Legacies can be tricky, both in terms of literally ensuring the responsible transfer of valuable property once someone has died and in figuratively handing off something of significance to future generations. For Orson Welles, his legacy has been a bit of mixed bag. As a director and an actor, there are few in Western cinema as frequently linked with the appellations ‘genius’ and ‘ahead of his time’ as Welles is. Deserving or not, his 1941 film “Citizen Kane” is more or less the default number one on most “Best” lists ranking American movies, and 1958’s “Touch of Evil” simultaneously punctuated the golden age of film noir and influenced any number of latterday auteurs who would try to do the genre justice––from Martin Scorsese to Quentin Tarantino.
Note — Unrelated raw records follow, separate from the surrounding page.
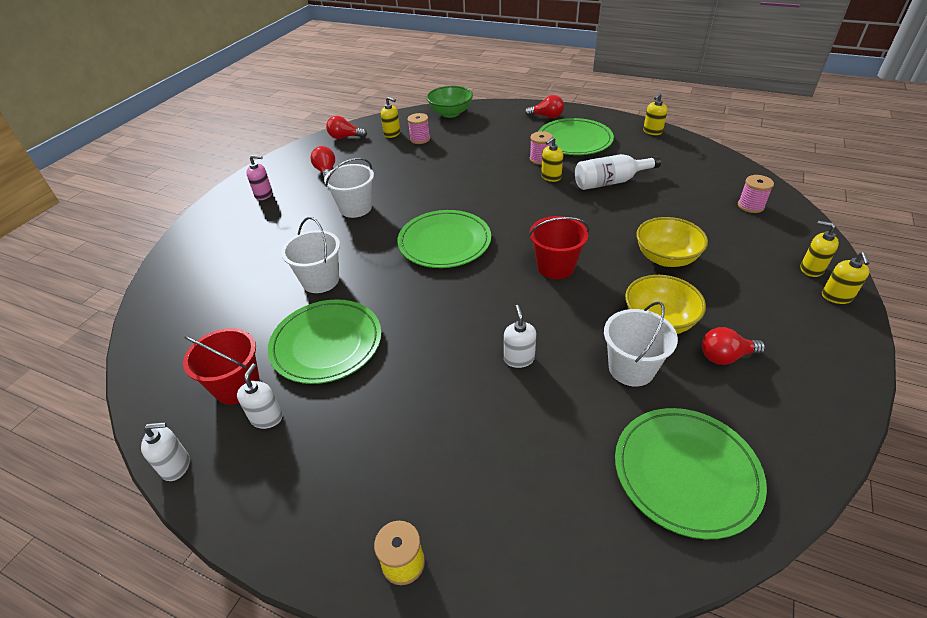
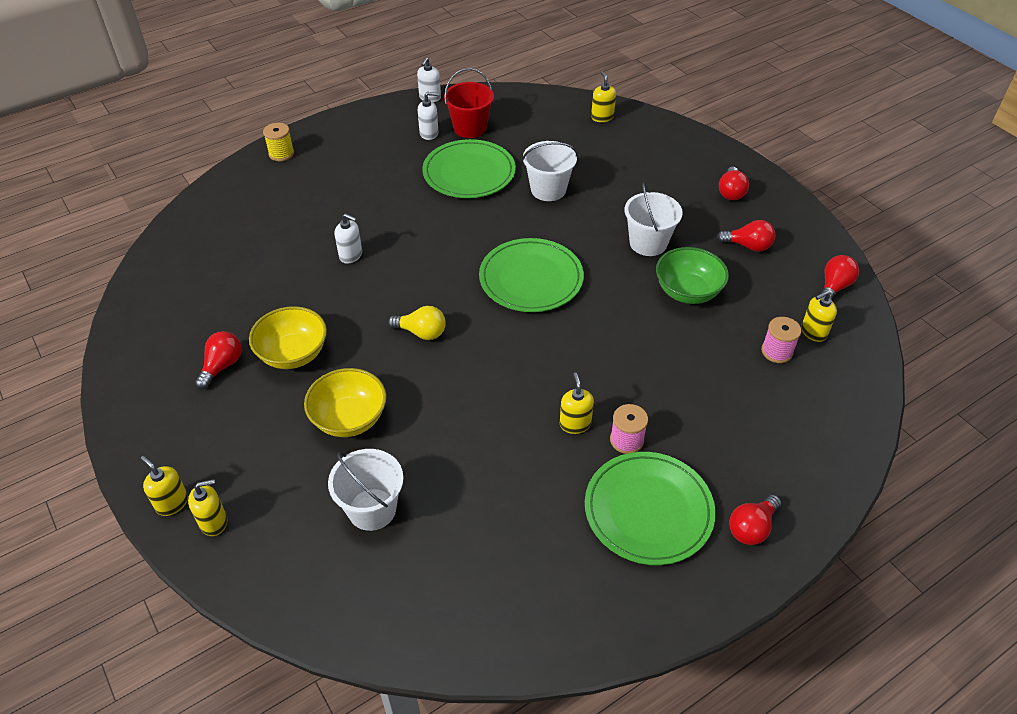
camera: 120 degrees right, 5 degrees up
(264, 195) = (731, 192): pink soap dispenser -> red light bulb
(267, 418) = (429, 133): white soap dispenser -> white soap dispenser turned 45 degrees counterclockwise
(450, 113) = (843, 419): green bowl -> green bowl (687, 292)
(555, 267) = (421, 332): red bucket -> yellow light bulb
(610, 182) = (513, 474): white bottle -> none
(631, 368) = (276, 306): white bucket -> white bucket (372, 509)
(652, 131) = (598, 631): yellow soap dispenser -> yellow soap dispenser (602, 117)
(686, 472) = (188, 279): green plate -> none
(750, 206) = (339, 574): pink spool -> none

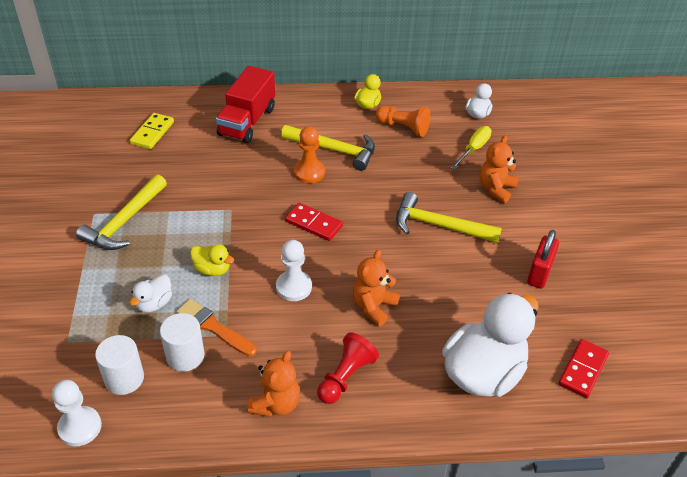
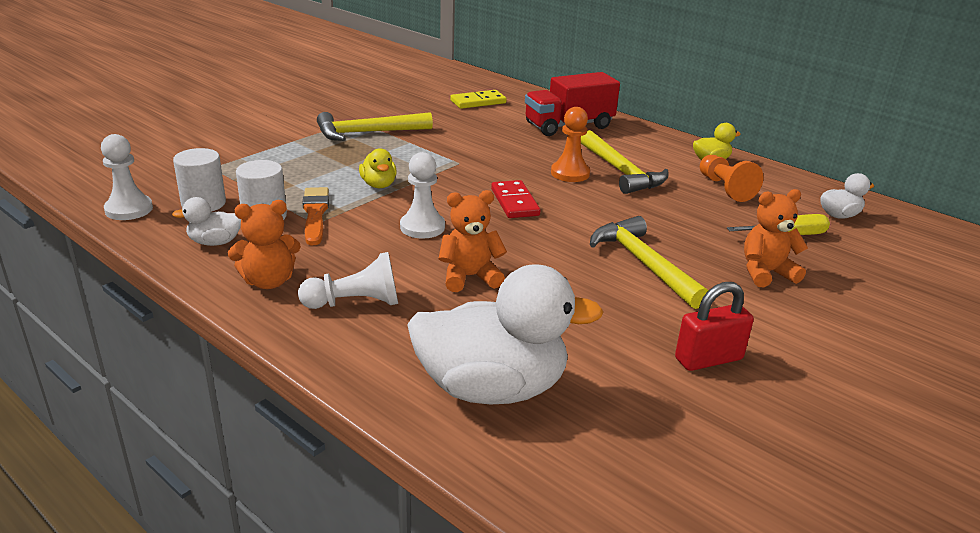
camera: 45 degrees right, 15 degrees down
(154, 303) = (302, 180): white duck -> white duck (215, 242)
(345, 377) = (355, 303): red pawn -> white pawn
(583, 370) = (622, 468): red domino -> none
However, in answer to the question as to whether it is better to burn out or fade away, Orson Welles appeared to try to do both. He bookended his precocious achievements of the ‘40s and ‘50s with a series of roles towards the end of his career in which he did little more than caricature himself. Cameos in pop-cultural offerings such as “Magnum, P.I.” and “The Muppet Movie” as well as voice over work as a planet-eating robot in “Transformers: The Movie” and as a shill for frozen peas banked more on his standing as a recognizable public figure than they did on what the icon might bring to a respective role. Well, that’s not fair. Robots and peas certainly gained something from Welles’ incomparably robust speaking voice.
But the nadir of his professional life can perhaps be accurately dated to the moment he agreed to become the spokesman for Paul Masson. In multiple takes, the screen legend comes off as drunk, or at least attempting to cope with some kind of impairment, as he tries to explain the quality of this Californian “shhampain.” This ad, along with the outtakes of ads he did for the frozen peas, have been as much a part of his legacy as his eminent film work.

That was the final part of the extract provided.